C. ID-Only $\beta$ Selection

Since the optimal $\beta$ varies by model and dataset, the authors propose a selection rule that requires no OOD data:

1. Compute the geometric proxy $P(\beta) = m(\beta) \cdot |s(\beta)|$ over a grid of $\beta$ values using only ID data.
2. Select the $\hat{\beta}$ corresponding to the most pronounced interior turning point (maximum or minimum) of the proxy curve.
3. Apply this $\hat{\beta}$ to the features before computing the Mahalanobis score.

3. Key Contributions

1. Large-Scale Benchmark: A comprehensive evaluation of Mahalanobis-style detectors (MD, RMD, MMD) across diverse SSL and foundation models (ViT, BEiT, EVA, CLIP), revealing that performance is highly representation-dependent and not solely correlated with classification accuracy.
2. Geometric Predictor: The identification of the $m \cdot |s|$ product (LID $\times$ spectral slope) as a robust, detector-invariant summary that predicts OOD performance.
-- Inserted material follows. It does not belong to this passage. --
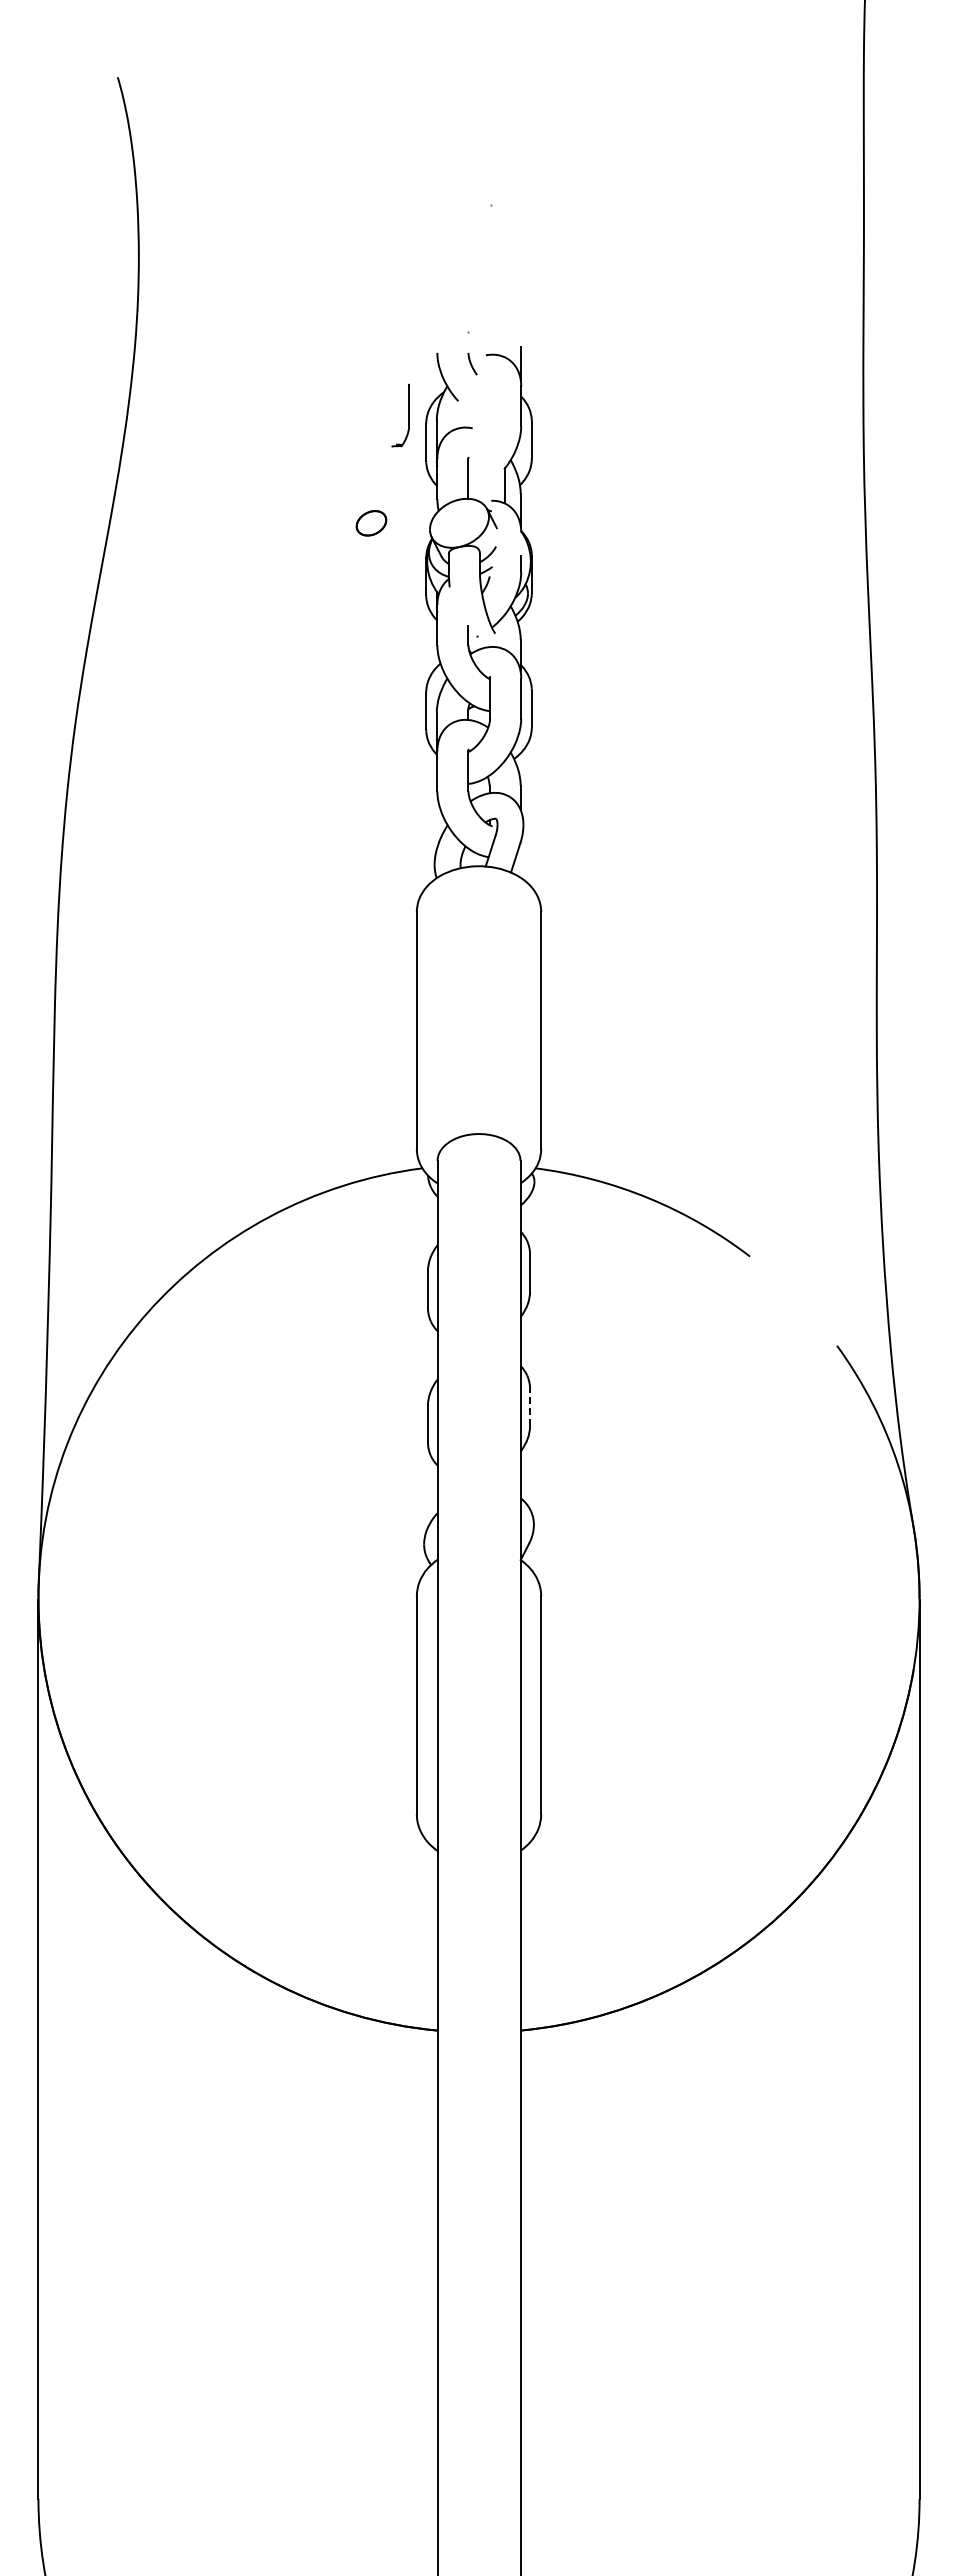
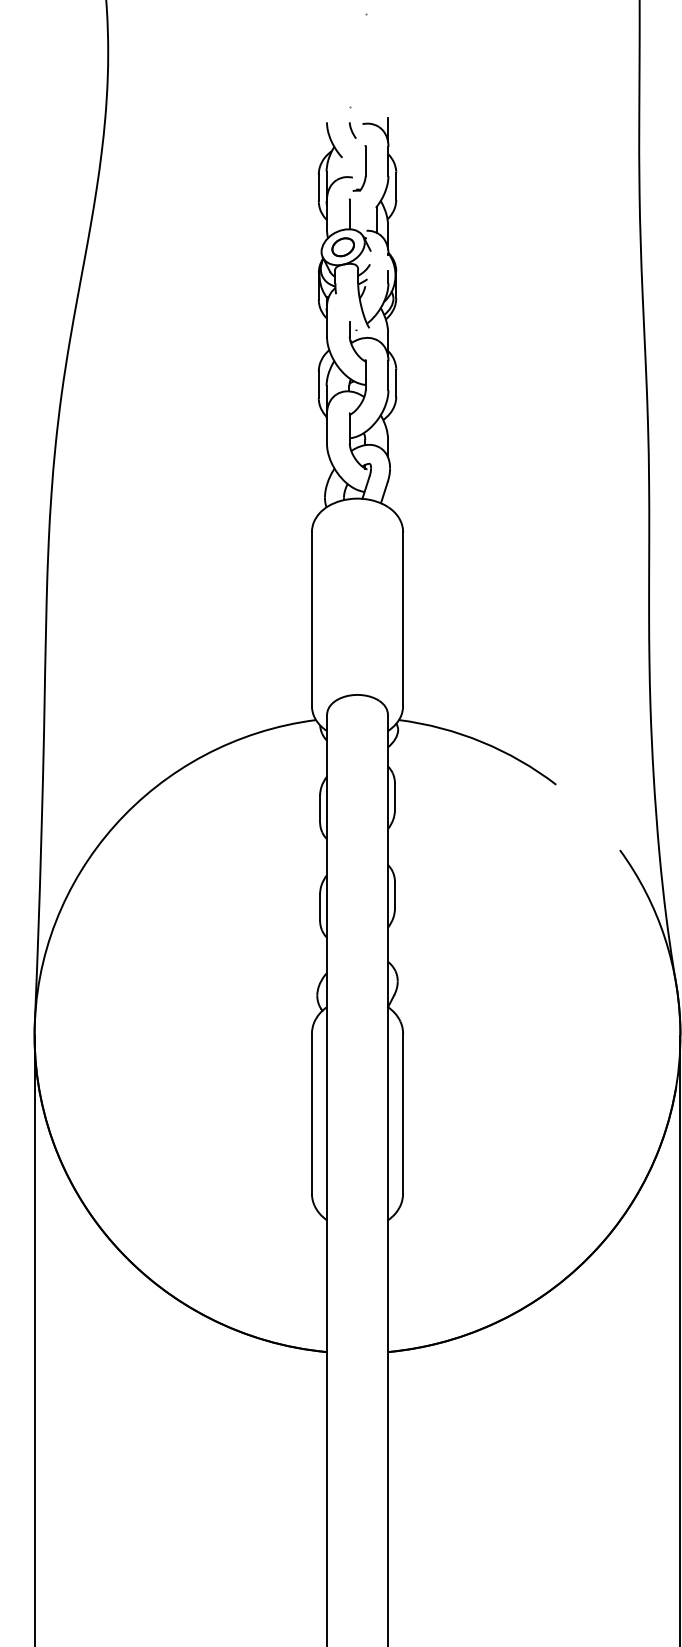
part: (408, 415) -> (365, 168), moved
part: (371, 523) -> (343, 247), moved
line: (530, 1406) -> (395, 894), dashed -> solid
This links detector reliability to measurable geometric properties of the ID space.
3. Radial Scaling Mechanism: The introduction of $\phi_\beta(z)$, a continuous geometric control knob that adjusts feature radii.
4. Practical Selection Rule: An ID-only procedure to select $\beta$ based on the geometric proxy, which approaches "oracle" performance (tuned with OOD data) without needing access to OOD samples.

4. Results

• Performance Gains: The Radially Scaled (RS) variants (RS-MD and RS-RMD) consistently outperform fixed baselines ($\beta=0$ and $\beta=1$) across diverse models and OOD benchmarks (NINCO, iNaturalist, SSB-Hard, etc.).
  • On average, RS-MD achieves a lower FPR@95 than standard MD and MD++ (unit sphere).
  • The proxy-selected $\hat{\beta}$ significantly reduces the error gap compared to the oracle optimal $\beta$.
• Geometry-Performance Correlation:
  • RMD correlates strongly with within-class geometry ($S_w$), emphasizing the need for compact clusters.
  • MMD correlates with global geometry ($C$), depending on the overall manifold shape.
  • The study confirms that large per-direction separation does not guarantee low FPR; the interaction between the quadratic weighting and the eigen-spectrum is crucial.
• Stability Analysis: The authors provide a theoretical "Unified Stability Lens," decomposing the instability of Mahalanobis scores into a size channel (norms) and a stretch channel (alignment with the whitening geometry). They show that the proxy $m \cdot |s|$ effectively tracks the instability trajectory along the $\beta$ parameter.

5. Significance and Impact

• Reliability in Deployment: The paper provides a practical, post-hoc tool to improve the reliability of vision models in safety-critical applications (e.g., medical imaging, autonomous driving) by reducing false positives without retraining.
• Theoretical Insight: It shifts the understanding of OOD detection from a purely statistical problem to a geometric one, demonstrating that the success of Mahalanobis detectors depends on the interplay between local dimensionality and spectral decay.
• Generalizability: The proposed method is model-agnostic and works across various architectures (ViT, CNNs, CLIP) and training regimes (pretrained, fine-tuned, linear probing), offering a unified solution to the variability of OOD detection performance.
• Efficiency: The selection of $\beta$ requires only ID data and simple geometric computations, making it computationally cheap and easy to integrate into existing pipelines.

In summary, the paper argues that normalization is a geometric control mechanism. By dynamically adjusting the radial geometry of features via $\beta$, one can align the feature space with the assumptions of the Mahalanobis detector, significantly improving OOD detection robustness across modern foundation models.